The curriculum meets you where you are. And I mean that literally. Show up with zero dance experience? They'll teach you to isolate your hips and feel the one-beat before you ever learn a named step. Been dancing for years but want to nail the fancy footwork variations? There's a class for that. The progression isn't rigid—it's more like a menu where you pick what sounds good tonight.
You learn the why, not just the what. When was the last time a dance instructor explained why Cumbia dancers move their shoulders a certain way? Why the music has that call-and-response structure? Here, the cultural context isn't optional enrichment—it's woven into every session. Students leave understanding they're participating in something that survived colonialism, slavery, and decades of cultural erasure.
The community doesn't have that cliquey vibe. I'll be honest—I've visited dance scenes in bigger cities where walking through the door felt like joining a secret society with an initiation period. These studios feel different. Beginners aren't tolerated, they're celebrated. Messing up is part of the process, not a social crime.
What's Actually Like in a Class
Okay, let's get specific, because I know "trust me, it's great" isn't helpful.
The evening classes run about ninety minutes. First fifteen minutes: warm-up that won't kill you but definitely wakes up muscles you've been ignoring. Nothing dramatic—just enough movement to remember you have a spine and two hips that can actually rotate.
Then you hit technique drills. This is where beginners sometimes want to bolt, because you're doing the same basic step over and over with minor variations. But here's the thing—Cumbia's elegance lives in those fundamentals. The way you shift your weight. The angle of your foot. How your arm placement communicates with your partner even when you're not touching. All of that comes from drilling the basics until they live in your muscle memory.
After technique comes choreography work. Depending on your level, you're either learning a short sequence you can take home and practice, or you're workshopping something more complex that will debut at the next studio showcase. The showcases are worth mentioning—they're low-key, BYOB affairs where students perform for each other and nobody gets judged harshly. Very different from the competition circuit vibe you might be imagining.
Cool-down is exactly what you'd expect: slower movements, stretching, a few breaths. Sometimes the instructor puts on a song and just lets everyone dance freely for ten minutes with no corrections, no notes. That's when the real learning happens, I've been told.
The Transformation Nobody Talks About
Here's what I noticed watching that beginner class: by the end of the ninety minutes, the woman who couldn't stop laughing at herself was dancing with a partner. Real partnered Cumbia—weight shifts, connection, the whole exchange. She wasn't good. She was absolutely, unmistakably learning.

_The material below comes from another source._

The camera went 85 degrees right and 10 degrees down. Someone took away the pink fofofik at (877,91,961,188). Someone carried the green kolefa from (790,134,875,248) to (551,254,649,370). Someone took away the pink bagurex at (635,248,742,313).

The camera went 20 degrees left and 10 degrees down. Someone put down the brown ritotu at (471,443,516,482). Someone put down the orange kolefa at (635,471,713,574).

And there's something about that trajectory—absolute zero to "okay, I'm actually doing this"—that doesn't happen in most physical activities. Running doesn't give you that. Yoga studios don't always deliver it. But dance, specifically a social dance like Cumbia that requires another person, creates this strange alchemy where vulnerability becomes competence almost without you noticing.

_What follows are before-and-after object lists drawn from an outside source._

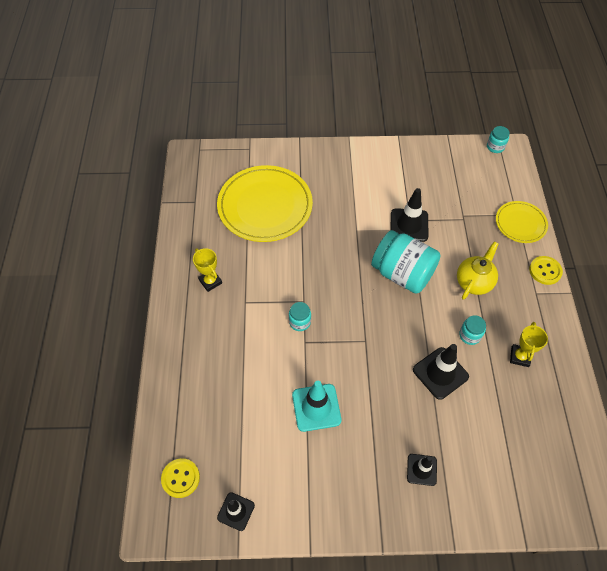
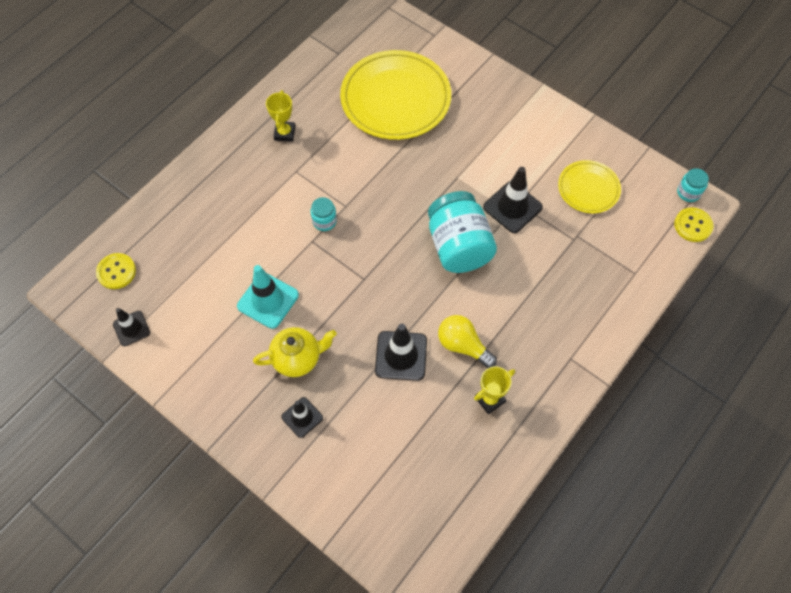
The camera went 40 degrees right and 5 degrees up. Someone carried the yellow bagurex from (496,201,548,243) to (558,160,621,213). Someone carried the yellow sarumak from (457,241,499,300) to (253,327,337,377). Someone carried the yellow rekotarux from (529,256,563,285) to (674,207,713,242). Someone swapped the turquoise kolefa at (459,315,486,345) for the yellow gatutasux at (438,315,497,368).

You stop thinking about how you look. You start thinking about how it feels.
Ready When You Are
Look, I know the pitch is supposed to end with some dramatic call-to-action. Visit our website. Sign up now. Limited spots available.
I'm not going to do that.
What I'll say instead is this: if you've ever stood still while music played because you didn't know what to do with your body—that feeling of being locked out of something joyful—Cumbia might be your way back in. The studios in Murtaugh City aren't fancy. The floors are what they are. But the people there genuinely want you to feel what they feel when they dance.
And honestly? Once you feel it, you won't need anyone to tell you to come back.
The next beginner cycle starts soon. Just show up.